Culture and Kolkata are synonymous. The city has produced poets, writers, dancers, musicians, artists and film-makers through generations. Besides all of them, Trams have been Kolkata’s (earlier Calcutta) age-old tradition. Having nurtured the rich heritage of this city, trams in Kolkata bear testimony to that old culture that may have been heavily caked with the dust of industrialisation.
The history of trams which is one of the cleanest and most environment-friendly modes of transport is back to the times of 1873 when the trams were carried by the horses. After a seven years halt, the services resumed again in 1882 with trams running on steam locomotives. And two decades later, a revolution came with the induction of electricity driven tram after in 1902. The trams, as a concept of travel, held its own prestige and retained its pride. This culturally enriched tram service, a pollution free public transport mode is managed by CTC (Calcutta Tramways Company Limited).

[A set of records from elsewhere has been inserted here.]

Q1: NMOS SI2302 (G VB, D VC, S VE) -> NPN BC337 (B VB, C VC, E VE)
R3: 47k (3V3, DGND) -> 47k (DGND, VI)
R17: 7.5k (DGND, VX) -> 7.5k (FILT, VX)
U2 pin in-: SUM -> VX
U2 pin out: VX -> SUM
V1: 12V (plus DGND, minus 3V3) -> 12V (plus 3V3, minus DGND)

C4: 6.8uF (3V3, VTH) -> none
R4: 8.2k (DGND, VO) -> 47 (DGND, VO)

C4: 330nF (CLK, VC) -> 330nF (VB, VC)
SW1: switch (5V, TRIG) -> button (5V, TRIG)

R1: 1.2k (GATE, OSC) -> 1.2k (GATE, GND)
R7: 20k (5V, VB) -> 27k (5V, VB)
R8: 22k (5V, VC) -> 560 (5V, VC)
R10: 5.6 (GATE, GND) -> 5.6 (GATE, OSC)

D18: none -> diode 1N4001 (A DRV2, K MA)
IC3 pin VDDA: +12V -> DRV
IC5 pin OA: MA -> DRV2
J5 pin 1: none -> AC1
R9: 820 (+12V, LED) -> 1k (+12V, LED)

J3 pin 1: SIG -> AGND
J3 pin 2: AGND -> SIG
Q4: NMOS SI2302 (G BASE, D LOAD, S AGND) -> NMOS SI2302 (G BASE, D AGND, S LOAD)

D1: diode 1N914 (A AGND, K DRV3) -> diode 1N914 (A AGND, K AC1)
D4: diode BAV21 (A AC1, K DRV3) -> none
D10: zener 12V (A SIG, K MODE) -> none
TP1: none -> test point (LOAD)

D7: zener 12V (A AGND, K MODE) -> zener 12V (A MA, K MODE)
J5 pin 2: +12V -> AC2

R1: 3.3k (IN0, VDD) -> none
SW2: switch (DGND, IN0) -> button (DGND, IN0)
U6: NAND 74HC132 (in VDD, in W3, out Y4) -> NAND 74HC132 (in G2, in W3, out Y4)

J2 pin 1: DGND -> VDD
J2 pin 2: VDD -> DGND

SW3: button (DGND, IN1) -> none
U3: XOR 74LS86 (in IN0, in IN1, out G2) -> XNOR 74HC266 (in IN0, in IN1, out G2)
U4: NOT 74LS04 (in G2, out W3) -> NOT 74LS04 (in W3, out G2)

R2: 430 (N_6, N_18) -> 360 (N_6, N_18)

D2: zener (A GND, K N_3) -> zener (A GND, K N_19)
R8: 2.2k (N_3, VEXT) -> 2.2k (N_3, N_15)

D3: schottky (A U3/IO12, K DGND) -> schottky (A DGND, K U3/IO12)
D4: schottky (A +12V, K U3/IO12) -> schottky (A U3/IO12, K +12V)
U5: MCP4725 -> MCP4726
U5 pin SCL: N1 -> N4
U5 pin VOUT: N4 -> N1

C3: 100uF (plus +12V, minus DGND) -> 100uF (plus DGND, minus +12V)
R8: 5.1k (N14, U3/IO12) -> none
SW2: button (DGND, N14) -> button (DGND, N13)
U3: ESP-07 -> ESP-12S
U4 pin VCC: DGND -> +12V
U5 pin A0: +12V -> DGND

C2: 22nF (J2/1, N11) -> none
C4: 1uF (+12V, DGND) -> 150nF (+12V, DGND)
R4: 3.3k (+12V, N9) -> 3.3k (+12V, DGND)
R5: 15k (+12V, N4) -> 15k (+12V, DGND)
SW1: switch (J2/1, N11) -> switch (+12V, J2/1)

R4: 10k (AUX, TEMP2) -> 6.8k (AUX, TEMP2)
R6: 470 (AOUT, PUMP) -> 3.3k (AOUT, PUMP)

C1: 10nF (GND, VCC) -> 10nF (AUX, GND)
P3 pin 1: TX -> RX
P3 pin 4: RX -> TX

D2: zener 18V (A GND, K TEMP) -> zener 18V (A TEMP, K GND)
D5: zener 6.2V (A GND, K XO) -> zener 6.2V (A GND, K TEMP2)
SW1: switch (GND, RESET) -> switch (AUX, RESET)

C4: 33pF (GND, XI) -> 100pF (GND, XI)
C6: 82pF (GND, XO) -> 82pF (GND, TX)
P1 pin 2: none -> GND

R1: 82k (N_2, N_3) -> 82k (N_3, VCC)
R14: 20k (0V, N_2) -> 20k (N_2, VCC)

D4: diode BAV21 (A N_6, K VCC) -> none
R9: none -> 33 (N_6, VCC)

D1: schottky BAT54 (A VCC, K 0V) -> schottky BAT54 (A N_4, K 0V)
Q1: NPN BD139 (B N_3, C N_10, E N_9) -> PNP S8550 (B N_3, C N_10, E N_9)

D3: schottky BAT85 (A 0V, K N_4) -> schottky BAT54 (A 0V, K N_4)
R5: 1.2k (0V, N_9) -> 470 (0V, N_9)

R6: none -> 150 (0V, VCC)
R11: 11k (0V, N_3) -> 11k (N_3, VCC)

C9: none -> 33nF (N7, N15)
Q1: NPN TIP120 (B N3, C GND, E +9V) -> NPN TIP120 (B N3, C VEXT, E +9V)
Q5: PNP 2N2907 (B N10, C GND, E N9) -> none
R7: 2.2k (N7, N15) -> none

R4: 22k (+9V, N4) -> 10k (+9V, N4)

In this fast –pacing era, where the city has ample means of transport such as metros, buses and taxis, trams today are now more of a heritage saviour rather than a mode of public transport. One can only find trams running on selective routes which still has the reflection of Old Kolkata. But there is something really charming about the trams that have the capability to take you to an entirely different era. They are more for the tourist attractions chasing and experiencing the beauty by cutting across through the heart of the city.
Today, modern day trams are an outcome of the development of technology and design and the city was just blessed last year with the air conditioned versions of the same and digital signboards that run in city’s selected corners. One thinks of Kolkata and invariably conjures images of trams weaving its way through the length and breadth of the city. Trams in Kolkata symbolize an era gone by, a time when things were more relaxed and laid back. And yes, it still keeps to its tradition of being hassle free, not pushed around on the roads by traffic.
The City of Joy also holds the pride in being the only one that still runs trams in India and also are the oldest operating electric trams in Asia.
Trams are nice; they are quaint but still could not be kept aloof from the shackles of criticism which questions its existence in modern infrastructure developments in the city. Being a cause of traffic congestion, they also run on lesser frequencies during peak hours.
Though the slowness of heritage and rapidness of modernity is a hard thing to amalgamate, but it is also a fact that the valued legacy of history cannot be experienced in a blaze, it needs the charm of slowness to soak its flavour!